At the end of the old platform there was a little space that was actually open to the track and could be used as a real platform to actually board the train. The Railway Executive Committee used this to move their executives into the station; they could signal the driver of an oncoming train, who would stop for them and let them into the driver's cab and carry on their way. The passengers would notice that the train had stopped in the middle of a tunnel, but trains stop in the middle of tunnels all the time so it wouldn't be especially unusual. Our guides carried a special red light that they could use to signal a train in the event that our normal route to the surface was somehow blocked and we needed an alternate escape route.
We ascended the stairs from the platform to head back to the surface via the other main passenger corridor. During the war this corridor had been kept mostly intact to maintain ventilation in the tunnels, but there was a tiny alcove in one side that had been built during the war but its true purpose remains opaque.
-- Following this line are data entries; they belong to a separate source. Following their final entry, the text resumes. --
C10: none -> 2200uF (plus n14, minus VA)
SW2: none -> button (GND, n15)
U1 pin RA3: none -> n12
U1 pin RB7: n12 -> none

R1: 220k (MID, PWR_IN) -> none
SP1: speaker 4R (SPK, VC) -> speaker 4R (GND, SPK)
The last thing we saw was the bottom of the elevator shaft, which had originally been equipped with two trapezoidal elevator cars to fit the space inside the circular shaft, which opened on each end to guide passengers into and out of the one-way corridors to and from the platform. The inside of the shaft was never intended to be visible so it had not been finished, giving me a view of the cast iron segments that made up the wall of the shaft. The elevators had been removed after the station was closed, but the shaft had been used for ventilation and had been equipped with large shutter that could be closed during air raids, forming a plug just visible as a dark presence at the top of the picture.
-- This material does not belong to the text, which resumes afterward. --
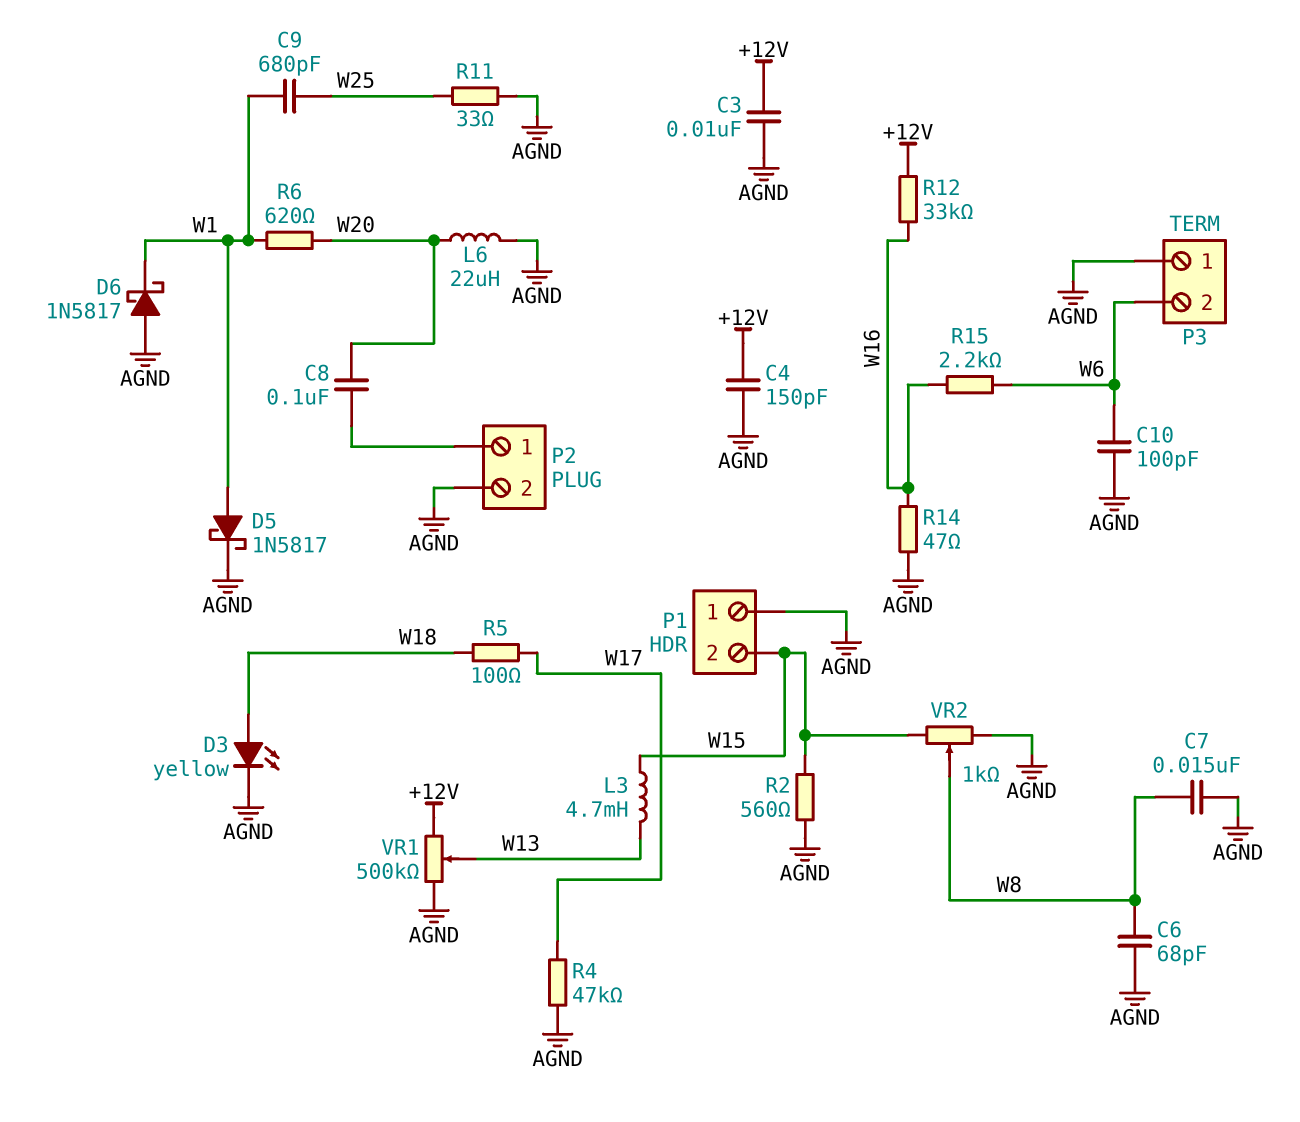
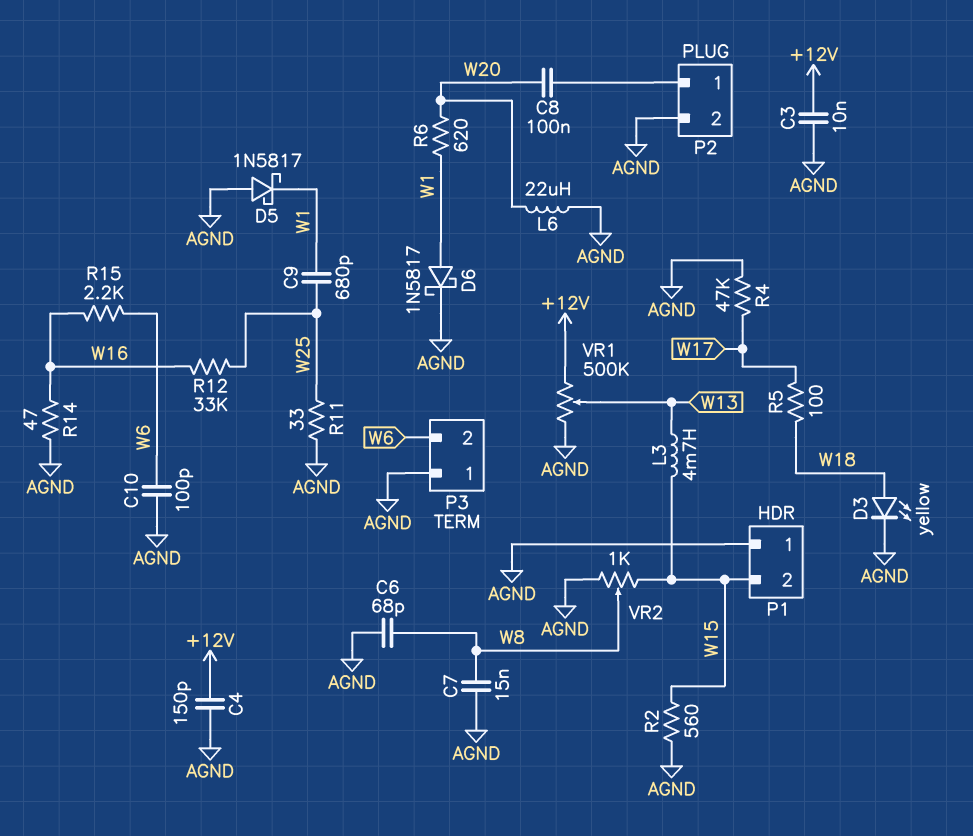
D5: schottky 1N5817 (A W1, K AGND) -> schottky 1N5817 (A AGND, K W1)
D6: schottky 1N5817 (A AGND, K W1) -> schottky 1N5817 (A W1, K AGND)
R12: 33k (+12V, W16) -> 33k (W16, W25)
We returned to the spiral staircase in the stair shaft and climbed back to the surface, emerging into the street, after an hour-and-a-half underground exploring a fascinating disused station with a secret role in the last global total war against fascism.
I walked to Hyde Park Corner station and caught a Piccadilly line east, past Down Street. I watched the black tunnel walls intently and saw a brief flash of light half-way to Green Park, where I had recently been standing on the old tube platform.
By this point it was 19:30 and I needed to eat supper. The Piccadilly line is not yet blessed with mobile coverage in the tunnels, but the the stations do have wifi so I nipped off the train at Leicester Square to figure out where to eat. I took the Northern line (Charing Cross branch) to Waterloo and ate at Comptoir Libanais in Southbank (I had a delightful aubergine tagine), then took the tube back to my hotel in Camden Town to pack and prepare to fly home the next day.
I took a few more pictures than I included above; they're all at Photos on 2024-08-18.